It can be easy to feel safe in Canada. We can generally live our personal lives as we please, count on the support of others, and take solace in the fact that we live in a society that mostly strives for acceptance of that which is different.
Lee Young-nam (Bae Doona) doesn’t benefit from the same sense of freedom in A Girl at My Door. She is a new arrival to Yeosu, a South Korean backwater, having been recently ousted from the country’s urban capital of Seoul and her position there as police chief. Unfortunately, she also made the grave mistake of becoming painfully entangled with an ex-lover, which proved all too public for the city’s conservative social mindset.
Re-assigned to Yeousu, Young-nam is expected to maintain local law and order. By day, she does so with dispassion; by night, she loses herself in alcohol to dull the pain of her past. She keeps a low profile, tolerating the eccentricities and excesses of the locals. They have no understanding or sympathy for Young-nam’s plight.

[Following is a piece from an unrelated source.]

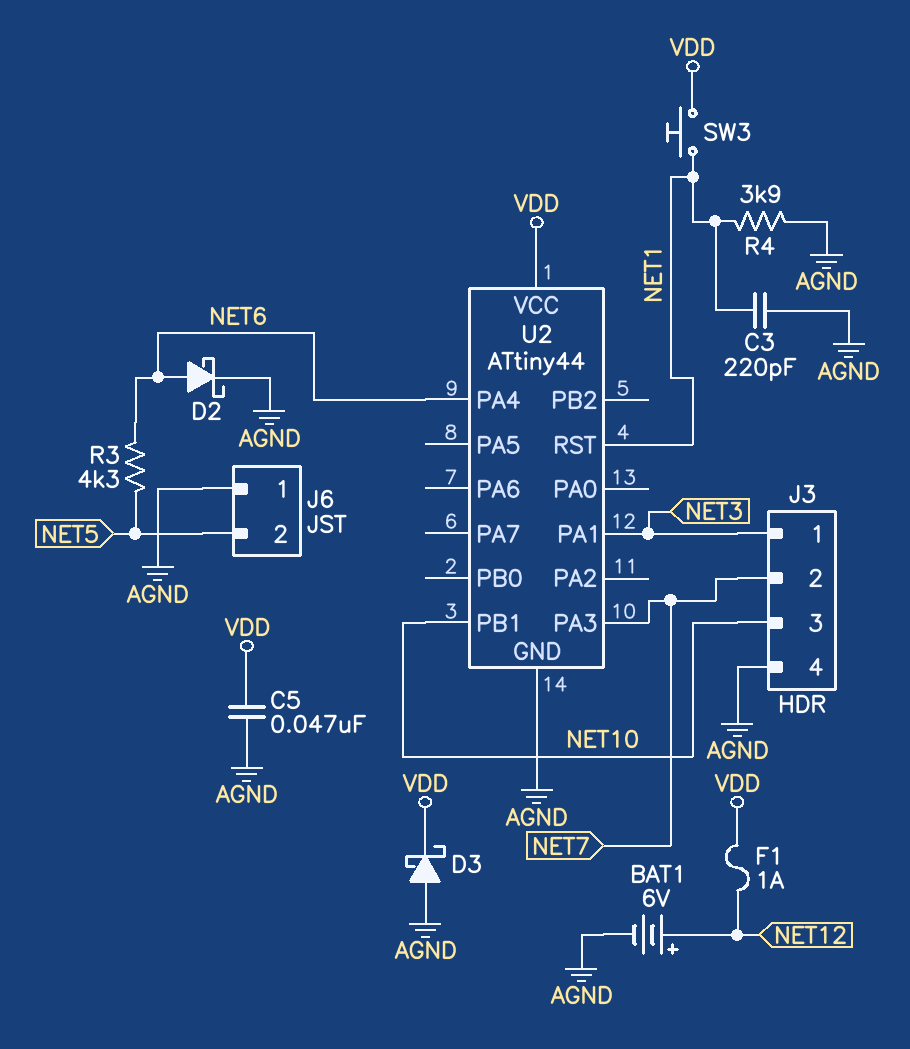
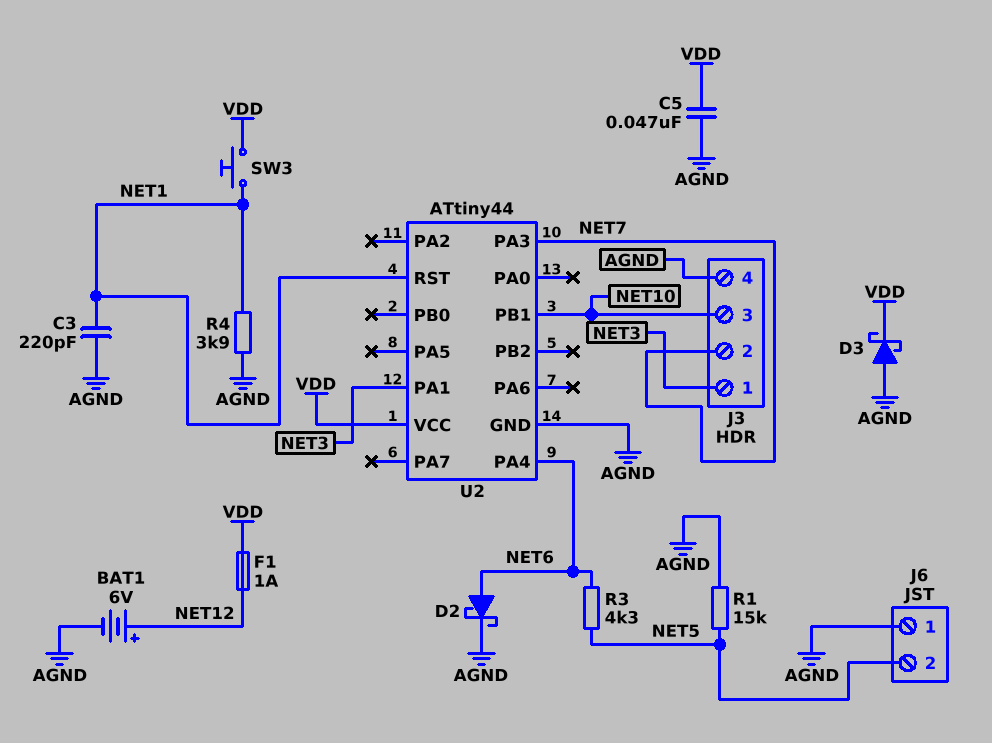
R1: none -> 15k (AGND, NET5)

What happened in Seoul is best left there, a colleague cautions her soon after arrival. Don’t do anything that you think will get you in trouble.
But trouble is at hand. It manifests in the uninvited form of Park Yong-ha (Song Sae-byeok), a local fixture known for his questionable business practices and habitual drunken escapades, and his 14-year-old adopted daughter, Sun Do-hee (Kim Sae-ron), with whom he maintains a brutally antagonistic relationship.
Young-nam soon becomes party to the brutalities that Yong-ha inflicts on his daughter; ultimately, she finds herself thrust into the role of caregiver and provider for Do-hee. It is the power of this bond that gives this film much of its poignancy, as Young-nam struggles to seek redemption and solace in a society that is both incapable of understanding her plight and unwilling to explore it. This struggle underscores her powerfully unexpected connection with Do-hee and establishes groundwork for the film’s ultimately poignant climax and denouement.
A Girl at My Door is a moving film that will likely resonate with anyone who has struggled with isolation, and with loss. It is also a story of redemption. The piece deftly and courageously addresses the response from a closed and insular society to issues of bigotry, addiction, abuse, homosexuality, labour strife and gender fluidity.
Bae Doona turns in a thoughtful, affecting and poignant performance. She is, perhaps, most affecting in those moments where she is feeling fundamentally and bleakly out of place, juxtaposed against her clear need to seek redemption — delivered in the unlikely form of Do-hee — so that she can find closure and survive a social system that has clearly failed her.
The film offers a testament to the human spirit, and a celebration of its resiliency.